Classification Mechanisms
- Binary Logistic Regression ($K=2$):
- Uses the Sigmoid function $\sigma(w^Tx) = \frac{1}{1+e^{-w^Tx}}$ to estimate the probability of the positive class ($y=1$).
- The output ranges between 0 and 1.
- Decision Boundary: By selecting a threshold of 0.5, the decision boundary simplifies to $w^{\top}x = 0$, which is linear with respect to $x$.
- Multi-class Logistic Regression ($K>2$):
- Uses the Softmax function to ensure the sum of probabilities across all $K$ classes equals 1.
- Calculation involves two steps: computing the inner product $f_k = w_k^{\top}x$ for each class, then applying the softmax to get normalized probabilities.
Optimization and Loss Functions
- Cross-Entropy Loss: The model is optimized by maximizing the likelihood (or minimizing the negative log-likelihood) of the correct class.
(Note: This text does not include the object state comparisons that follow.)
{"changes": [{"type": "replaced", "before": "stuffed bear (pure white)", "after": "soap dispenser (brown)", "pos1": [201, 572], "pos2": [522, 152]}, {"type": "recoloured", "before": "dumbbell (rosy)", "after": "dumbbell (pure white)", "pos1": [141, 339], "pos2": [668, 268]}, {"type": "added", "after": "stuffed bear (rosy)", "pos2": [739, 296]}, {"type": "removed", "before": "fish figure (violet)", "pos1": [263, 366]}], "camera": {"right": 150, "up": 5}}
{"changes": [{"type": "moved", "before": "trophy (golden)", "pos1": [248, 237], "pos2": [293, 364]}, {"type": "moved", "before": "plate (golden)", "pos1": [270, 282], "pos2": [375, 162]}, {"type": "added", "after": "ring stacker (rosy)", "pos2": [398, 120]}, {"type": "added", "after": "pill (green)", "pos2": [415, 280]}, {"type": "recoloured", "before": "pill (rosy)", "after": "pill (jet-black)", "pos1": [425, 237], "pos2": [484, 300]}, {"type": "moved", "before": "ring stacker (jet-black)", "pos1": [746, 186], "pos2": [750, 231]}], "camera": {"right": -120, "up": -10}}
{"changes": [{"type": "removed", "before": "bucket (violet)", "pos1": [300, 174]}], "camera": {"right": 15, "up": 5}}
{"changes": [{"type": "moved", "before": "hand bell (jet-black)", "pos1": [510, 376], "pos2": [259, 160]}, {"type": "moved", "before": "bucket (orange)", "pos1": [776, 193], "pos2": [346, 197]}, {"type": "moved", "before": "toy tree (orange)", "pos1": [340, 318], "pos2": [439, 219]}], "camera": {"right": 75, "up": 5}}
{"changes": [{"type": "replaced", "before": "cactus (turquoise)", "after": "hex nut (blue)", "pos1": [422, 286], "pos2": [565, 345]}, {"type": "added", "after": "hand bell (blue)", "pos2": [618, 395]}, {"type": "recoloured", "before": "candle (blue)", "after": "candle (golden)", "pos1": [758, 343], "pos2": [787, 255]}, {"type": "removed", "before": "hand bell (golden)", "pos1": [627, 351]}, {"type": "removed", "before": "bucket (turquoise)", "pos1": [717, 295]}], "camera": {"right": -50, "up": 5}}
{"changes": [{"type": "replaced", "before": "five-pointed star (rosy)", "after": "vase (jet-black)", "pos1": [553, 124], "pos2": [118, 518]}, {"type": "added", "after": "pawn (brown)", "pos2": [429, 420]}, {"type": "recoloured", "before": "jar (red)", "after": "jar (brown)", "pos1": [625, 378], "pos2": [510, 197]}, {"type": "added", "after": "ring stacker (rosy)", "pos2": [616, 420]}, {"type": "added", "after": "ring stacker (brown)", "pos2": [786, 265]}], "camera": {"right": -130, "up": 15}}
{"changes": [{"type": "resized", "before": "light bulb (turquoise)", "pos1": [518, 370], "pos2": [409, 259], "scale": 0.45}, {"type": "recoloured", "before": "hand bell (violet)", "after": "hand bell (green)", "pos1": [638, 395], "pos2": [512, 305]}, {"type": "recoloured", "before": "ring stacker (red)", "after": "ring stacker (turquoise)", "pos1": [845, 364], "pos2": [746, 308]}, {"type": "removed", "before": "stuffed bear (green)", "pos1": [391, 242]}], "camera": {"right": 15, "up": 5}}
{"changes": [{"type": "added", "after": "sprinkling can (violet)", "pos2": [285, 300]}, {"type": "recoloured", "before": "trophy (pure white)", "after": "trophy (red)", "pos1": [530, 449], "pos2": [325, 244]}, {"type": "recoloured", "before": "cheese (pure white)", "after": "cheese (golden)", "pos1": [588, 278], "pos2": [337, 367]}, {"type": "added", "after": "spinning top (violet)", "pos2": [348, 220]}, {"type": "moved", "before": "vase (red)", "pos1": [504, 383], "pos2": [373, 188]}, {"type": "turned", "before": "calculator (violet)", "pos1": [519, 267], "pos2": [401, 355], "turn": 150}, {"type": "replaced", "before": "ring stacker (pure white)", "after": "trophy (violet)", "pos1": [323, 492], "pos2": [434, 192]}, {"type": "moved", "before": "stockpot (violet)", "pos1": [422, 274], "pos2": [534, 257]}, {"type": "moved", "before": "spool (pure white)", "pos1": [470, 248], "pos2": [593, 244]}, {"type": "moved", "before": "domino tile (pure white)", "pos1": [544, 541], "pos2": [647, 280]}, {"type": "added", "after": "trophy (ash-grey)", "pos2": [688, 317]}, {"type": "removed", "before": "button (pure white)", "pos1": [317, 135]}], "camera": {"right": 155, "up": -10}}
This is equivalent to minimizing the cross-entropy between the true distribution (one-hot encoded labels) and the predicted distribution.
- Gradient Descent: A first-order optimization algorithm that iteratively updates model parameters $w$ by moving in the direction of the negative gradient.
- Batch Gradient Descent: Calculates the gradient using the entire training dataset.
- Stochastic Gradient Descent (SGD): Updates parameters based on a single randomly chosen training example, providing an online update solution but with higher variance.
- Mini-batch Gradient Descent: A trade-off that calculates the gradient on a small random subset of data, offering more stable convergence and better computational efficiency via matrix optimization.
Regularization
- Purpose: A technique used to prevent overfitting by penalizing large model coefficients.
- L2 Regularization: Adds an L2 norm penalty term ($\lambda \sum \vert \vert w \vert \vert^2$) to the loss function.
- Hyperparameter $\lambda$: Controls the strength of regularization; the optimal value is typically chosen using a validation set.
The Intuition of Cross-Entropy
In information theory, cross-entropy measures the “distance” between two probability distributions18. In Logistic Regression, we want our predicted probability distribution to be as close as possible to the “ground truth” (where the correct class has a probability of 1 and all others 0).
Why use Mini-batches?
While SGD is fast, its path to the minimum is “noisy” due to high variance. Mini-batching strikes a balance: it’s faster than Batch GD because you don’t wait for the whole dataset, but smoother than SGD because the average gradient of a batch is a more reliable estimate than a single point.